Adoption
Adoption (υἱοθεσία, Ro 8:15,23; Ro 9:4: Ga 4:5; Eph 1:5), the placing as a son of one who is not so by birth or naturally.
I. Literal. — The practice of adoption had its origin in the natural desire for male offspring, the operation of which is less marked in those countries where the equalizing influences of high civilization lessen the peculiar privileges of the paternal character, and where the security and the well- observed laws by which estates descend and property is transmitted withdraw one of the principal inducements to the practice, but was peculiarly prevalent in the patriarchal period. The law of Moses, by settling the relations of families and the rules of descent, and by formally establishing the Levirate law, appears to have put some check upon this custom. The allusions in the New Testament are mostly to practices of adoption which then existed, but not confined to the Romans. In the East the practice has always been common, especially among the Semitic races, although the additional and peculiar stimulus which the Hebrews derived from the hope of giving birth to the Messiah was inapplicable to cases of adoption. But, as the arrangements of society became more complicated, some restrictions were imposed upon the power of adoption, and certain public forms were made necessary to legalize the act: precisely what these were, in different ages, among the Hebrews, we are mostly left to gather from the analogous practices of other Eastern nations. For the practice had ceased to be common among the Jews — by the time the sources of information became more open; and the culpable facility of divorce, in later times rendered unnecessary those adoptions which might have arisen, and in earlier times did arise, from the sterility of a wife. Adoption was confined to sons; the case of Esther affords the only example of the adoption of a female; for the Jews certainly were not behind any Oriental nation in the feeling expressed in the Chinese proverb, "He is happiest in daughters who has only sons" (Mem. sur les Chinois, 10, 149).
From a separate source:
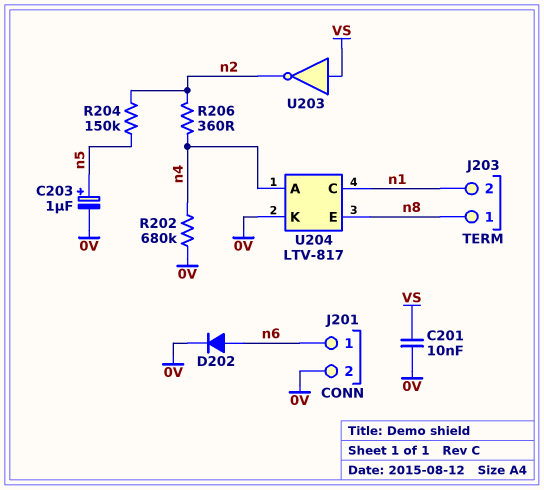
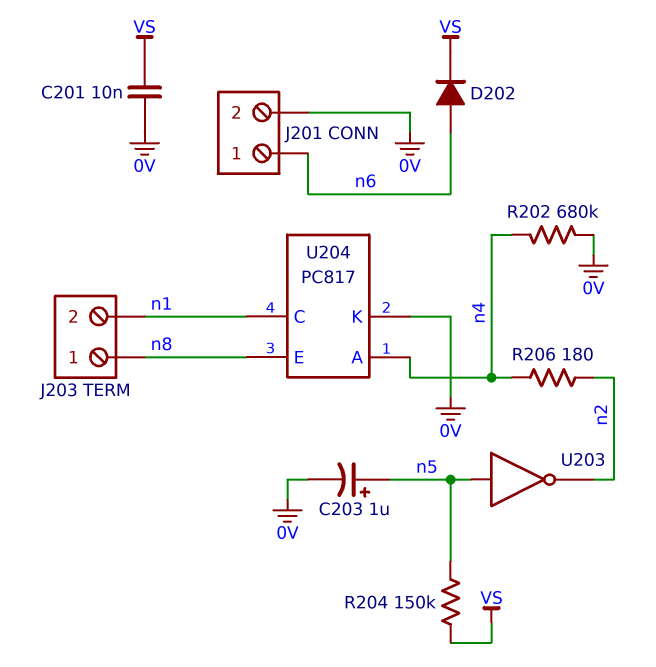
D202: diode (A n6, K 0V) -> diode (A n6, K VS)
R204: 150k (n2, n5) -> 150k (VS, n5)
R206: 360 (n2, n4) -> 180 (n2, n4)
U203: NOT (in VS, out n2) -> NOT (in n5, out n2)
U204: LTV-817 -> PC817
1. The first instances of adoption which occur in Scripture are less the acts of men than of women, who, being themselves barren, give their female slaves to their husbands, with the view of adopting the children they may bear. Thus Sarah gave her handmaid Hagar to Abraham; and the son who was born, Ishmael, appears to have been considered as her son as well as Abraham's until Isaac was born. In like manner Rachel, having no children, gave her handmaid Bilhah to her husband, who had by her Dan and Naphtali (Ge 30:5-9); on which his other wife, Leah, although she had sons of her own, yet fearing that she had left off bearing, claimed the right of giving her handmaid Zilpah to Jacob, that she might thus increase their number; and by this means she had Gad and Asher (Ge 30:1-9). In this way the child was the son of the husband, and, the mother being the property of the wife, the progeny must be her property also; and the act of more particular appropriation seems to have been that, at the time of birth, the handmaid brought forth her child "upon the knees of the adoptive mother" (Ge 30:3). In this case the vicarious bearing of the handmaid for the mistress was as complete as possible; and the sons were regarded as fully equal in right of heritage with those by the legitimate wife. This privilege could not, however, be conferred by the adoption of the wife, but by the natural relation of such sons to the husband. Sarah's case proves that a mistress retained her power, as such, over a female slave whom she had thus vicariously employed, and over the progeny of that slave, even though by her own husband (Ge 21:10).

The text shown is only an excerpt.